Économie 19 mai 2021

Le prix élevé des matériaux gruge la rentabilité des nouveaux projets

SAINT-BARNABÉ-SUD – La hausse record du prix des matériaux est le sujet de l’heure. Le coût de certaines pièces de bois de construction a augmenté de 125 % depuis cinq mois, alors que la tôle d’acier est 65 % plus cher chez certains fournisseurs. Cette situation donne des maux de cœur à ceux et celles qui désirent agrandir leur entreprise.

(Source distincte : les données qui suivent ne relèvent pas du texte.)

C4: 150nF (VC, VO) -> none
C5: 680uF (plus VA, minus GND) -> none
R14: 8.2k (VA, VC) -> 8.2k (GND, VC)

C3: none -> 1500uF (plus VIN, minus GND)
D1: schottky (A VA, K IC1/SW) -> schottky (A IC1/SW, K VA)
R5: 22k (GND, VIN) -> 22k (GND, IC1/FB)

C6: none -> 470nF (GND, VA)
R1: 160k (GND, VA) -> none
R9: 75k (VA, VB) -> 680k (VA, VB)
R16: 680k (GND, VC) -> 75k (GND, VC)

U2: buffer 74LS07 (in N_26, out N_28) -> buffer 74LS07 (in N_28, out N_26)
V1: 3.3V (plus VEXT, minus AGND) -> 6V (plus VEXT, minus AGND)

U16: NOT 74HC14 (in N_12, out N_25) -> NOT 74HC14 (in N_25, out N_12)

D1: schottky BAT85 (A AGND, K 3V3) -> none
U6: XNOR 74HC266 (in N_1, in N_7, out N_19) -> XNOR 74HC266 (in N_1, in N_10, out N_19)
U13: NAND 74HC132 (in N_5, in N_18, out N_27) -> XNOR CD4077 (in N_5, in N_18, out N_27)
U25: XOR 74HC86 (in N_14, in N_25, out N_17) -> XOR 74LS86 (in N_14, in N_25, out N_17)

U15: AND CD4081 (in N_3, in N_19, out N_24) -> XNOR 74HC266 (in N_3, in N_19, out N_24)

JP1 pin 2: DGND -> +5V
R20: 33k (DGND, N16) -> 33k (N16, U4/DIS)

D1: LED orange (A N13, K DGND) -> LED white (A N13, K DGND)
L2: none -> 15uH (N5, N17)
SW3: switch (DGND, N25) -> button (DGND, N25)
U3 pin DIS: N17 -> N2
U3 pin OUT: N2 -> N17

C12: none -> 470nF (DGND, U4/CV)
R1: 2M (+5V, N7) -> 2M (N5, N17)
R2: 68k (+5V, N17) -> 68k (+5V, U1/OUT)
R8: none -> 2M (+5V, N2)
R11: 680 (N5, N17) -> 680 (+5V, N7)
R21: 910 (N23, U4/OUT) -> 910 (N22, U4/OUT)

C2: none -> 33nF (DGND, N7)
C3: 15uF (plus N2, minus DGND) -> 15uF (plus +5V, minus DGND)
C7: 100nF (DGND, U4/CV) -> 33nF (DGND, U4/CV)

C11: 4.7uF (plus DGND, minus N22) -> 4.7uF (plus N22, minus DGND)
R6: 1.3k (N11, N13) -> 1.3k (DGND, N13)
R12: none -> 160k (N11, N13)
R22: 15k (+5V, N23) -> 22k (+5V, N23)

L’éleveur de veaux de grains Daniel St-Jean est amer face aux coûts de construction d’une nouvelle étable qui ont augmenté de 150 000 $ en l’espace d’une année seulement. L’impact est tel qu’il renonce finalement au projet. « À l’heure actuelle, ça me coûterait près de 750 000 $, alors que c’était 600 000 $ l’an passé et 350 000 $ en 2008 quand j’avais construit un bâtiment identique. Ce n’est évidemment pas rentable », déplore le producteur de Saint-Barnabé-Sud, en Montérégie. Il possède déjà deux bâtiments de 300 animaux chacun. La construction du troisième lui aurait permis d’augmenter juste assez sa production pour pouvoir se payer un employé à temps partiel et profiter d’économies d’échelle qui auraient accru sa rentabilité. « Je fais le train 7 jours sur 7 depuis 20 ans. Au prix actuel, si je me bâtis, la seule solution pour arriver serait de travailler encore plus et faire moins d’argent… pendant un autre 20 ans. Ça deviendrait vite une écœurantite. Alors j’ai barré le projet  », raconte-t-il. L’éleveur de 43 ans se sent coincé, puisque la croissance de son entreprise ne peut pas non plus de faire par la culture des terres, qui sont également hors de prix.

À Bonaventure, en Gaspésie, Maxime Plante et sa conjointe réalisent leur rêve de démarrer une ferme laitière non apparentée. Après avoir monté leur plan d’affaires pendant deux ans, obtenu le financement et le prêt de quotas, ils se retrouvent soudainement à faire face à des coûts beaucoup plus élevés que prévu pour transformer la ferme qu’ils viennent d’acquérir. « Ce qui au départ devait nous coûter 650 000 $ est rendu à 1 M$. Juste dans l’espace des quatre derniers mois, c’est 100 000 $ de plus. Ça vient de manger la marge qu’on avait. Je suis dans les soumissions pour trouver de meilleurs prix et c’est très, très stressant », confie-t-il. La rentabilité de sa ferme qui sera en pleine production en décembre devient très borderline, s’inquiète le producteur.

Maxime Plante et sa conjointe Marie-Eve Cyr bâtissent le projet de leur vie, mais dans un contexte stressant de grands dépassements de coûts. Photo : Gracieuseté de Maxime Plante
Maxime Plante et sa conjointe Marie-Eve Cyr bâtissent le projet de leur vie, mais dans un contexte stressant de grands dépassements de coûts. Photo : Gracieuseté de Maxime Plante

Certains reculent, d’autres non

L’ingénieure Suzelle Barrington, de la firme Consumaj, affirme qu’en règle générale, les clients qui s’étaient déjà engagés dans leur projet de construction le mèneront à terme, malgré la hausse de prix. Certains optent cependant pour des structures de métal ou des dômes en toile afin de diminuer leurs achats de bois.

Près de Saint-Hyacinthe, l’entrepreneur Bruno Bazinet se spécialise dans la construction de bâtiments agricoles. Il affirme avoir de l’ouvrage un an à l’avance pour ses 25 hommes. Il note toutefois que des clients, surtout de jeunes agriculteurs, décident actuellement de retarder leur projet de construction. « Nos tarifs horaires n’ont pratiquement pas augmenté, mais le prix des matériaux a tellement monté. Un poulailler de 60 par 410 pieds, à un étage, coûtait 619 000 $ il y a deux ans. Maintenant, pour le même c’est 950 000 $ », donne-t-il en exemple.

M. Bazinet remarque que les fermes établies vont quand même de l’avant, notamment les producteurs de volailles qui viennent d’acheter du quota.

Chez Consultants Lemay & Choinière, l’ingénieur Yves Choinière vient d’apprendre que quelques producteurs reportent des projets importants sur lesquels son équipe a travaillé, et d’autres pourraient prendre la même décision. « J’ai beaucoup de clients qui sont en soumission. Avec les coûts de construction actuels, il y a des projets qui pourraient ne plus passer au crédit », appréhende-t-il.